“Some stories you can’t tell. Some stories don’t want to be told. Some stories will eat you alive.”
TNT’s limited series I Am the Night is a large dose of noir for the small screen. It is moody and ominous, but with a certain moral light flickering amidst overwhelming darkness that envelops the story. It is the kind of story that will eat the characters alive. Produced by Patty Jenkins (who also directed three episodes) and Chris Pine (who also stars), it is based on the true story of Fauna Hodel with ties to Los Angeles’s most notorious unsolved murder. Perhaps because I saw the first episode on a big screen during AFIFest, I note a cinematic quality to the series that makes it seem bigger than expected for a TV series.

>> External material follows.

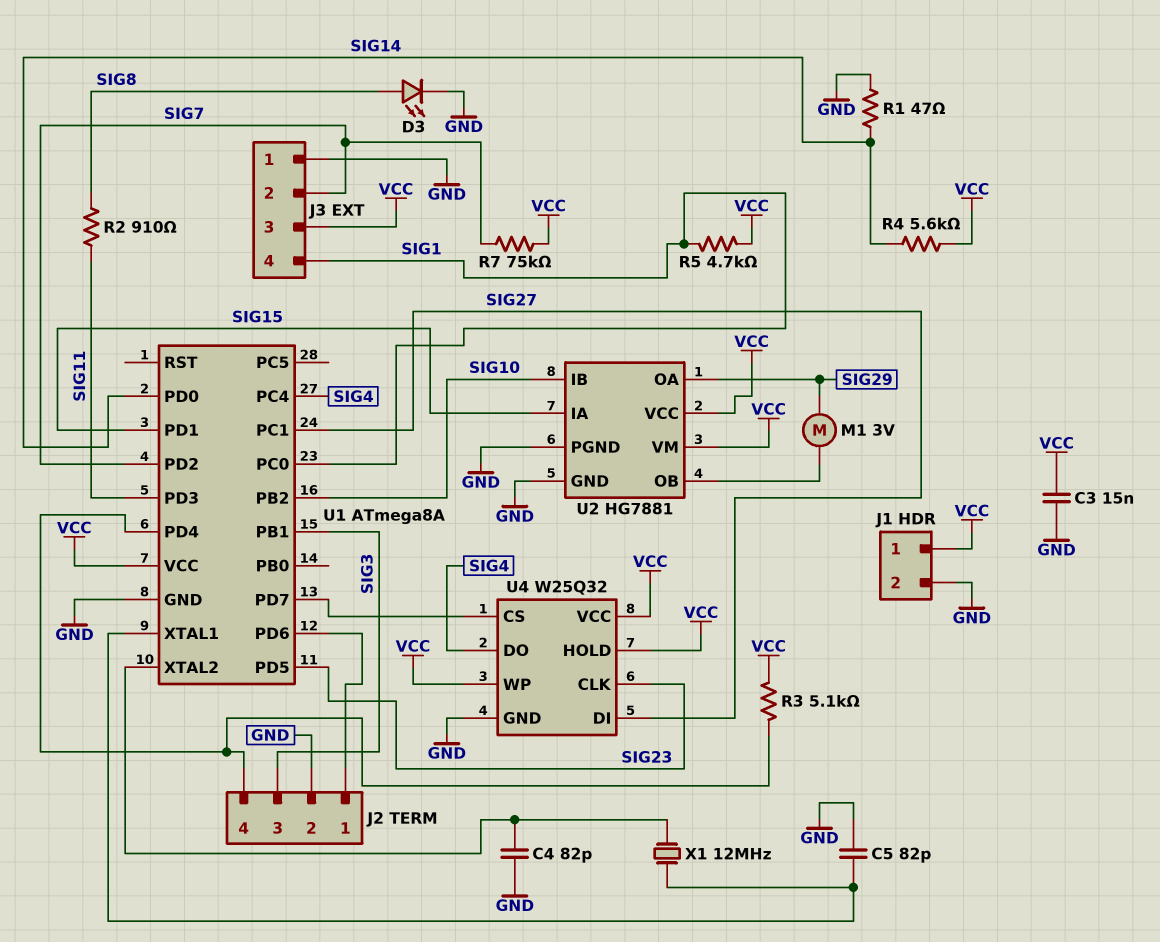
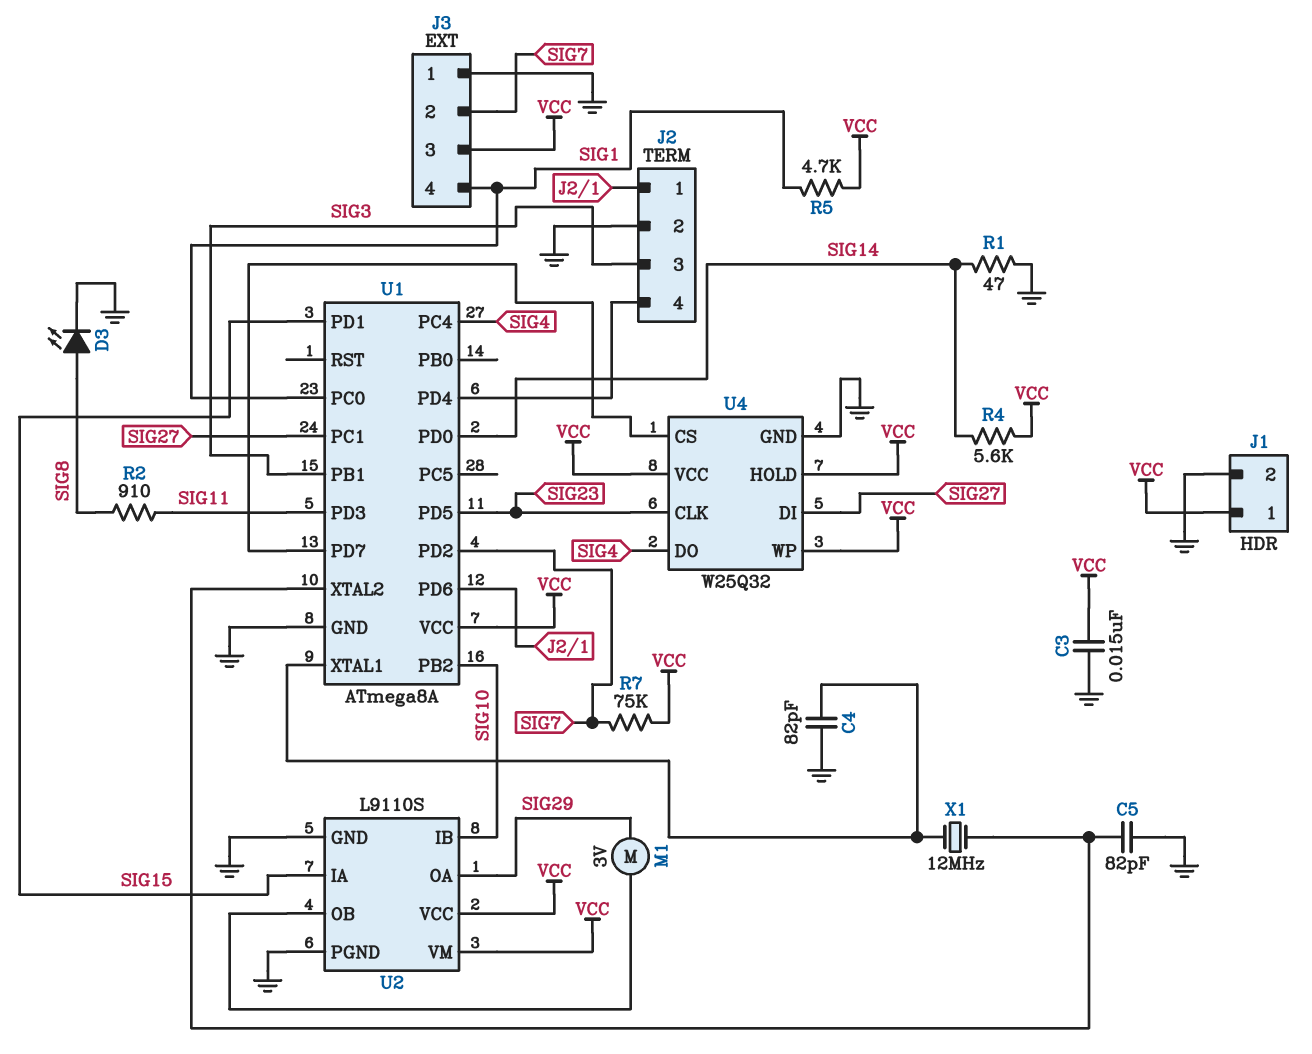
C4: 82pF (GND, U1/XTAL2) -> 82pF (GND, U1/XTAL1)
C5: 82pF (GND, U1/XTAL1) -> 82pF (GND, U1/XTAL2)
R3: 5.1k (J2/4, VCC) -> none
U2: HG7881 -> L9110S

When sixteen year-old Pat (India Eisley) discovers that her mother (Golden Brooks) has lied to her about where she came from and that her real name is Fauna Hodel, she sets off to L.A. to connect with her “real family”, her mother Tamar Hodel and her grandfather Dr. George Hodel (Jefferson Mays).
At the same time, we meet a washed-up journalist, Jay Singletary (Pine). Singletary is trying to prove himself worthy of a job, but his alcoholism, drug use, and PTSD and moral injury from his time as a Marine in Korea compound to make it hard for him to cope with life. He is haunted by the story that destroyed his career and by the ghosts from his past. Singletary is in many ways a broken man, but he also has an idealistic approach to his job, looking for the truth, even when facing corruption and power. (While the series is “based in real events” as told in Fauna Hodel’s memoir, Jay Singletary is a composite character.)
As the story progresses from week to week, Fauna and Singletary discover that each can help the other in their quests—her for family, him for redemption through the truth that everyone refuses to see. They are not so much partners in their endeavors as two people who use each other to accomplish parallel goals. Yet in the end, what connects them is their survival in the face of monstrous evil.
Set in 1965, we see an LAPD that is corrupt and violent. (This is the year of the Watts riots, which we see briefly later in the story.) The truths that both Fauna and Singletary seek to uncover run afoul of the powers behind the corruption. Those powers are far more concerned with maintaining the way things are than the truth that could tear them apart. Issues of racism, truth, and identity play out over the course of the series.
Noir often sees the world as a place that is generally filled with evil. That is true of I Am the Night. At the end of the first episode we hear a warning about Dr. Hodel. As the story progresses from week to week, he becomes an ominous presence. We quickly see him as creepy, but step by step he becomes the embodiment of darkness that deepens each week. Each episode brings a new revelation and new depravities to keep us involved and a bit off-balance as we await the next installment.
Just as Dr. Hodel keeps darkening, we begin to feel more hopeful for Singletary, who in spite of his many flaws, continues to hold to an ideal of goodness. We may well understand him as a knight in very rusty armor. He is relentless in the face of physical beatings and his own emotional demons grow from his belief that the evil that fills his world must be defeated. It is the goodness that comes from such flawed characters that brings hope into the dark world of noir. Eventually a character can say, “I think there is grace here… if you can find it.” The grace that is to be found in I Am the Night is not warm and fuzzy, but as is often the case in life, the ability to see the small bits of goodness in an evil world.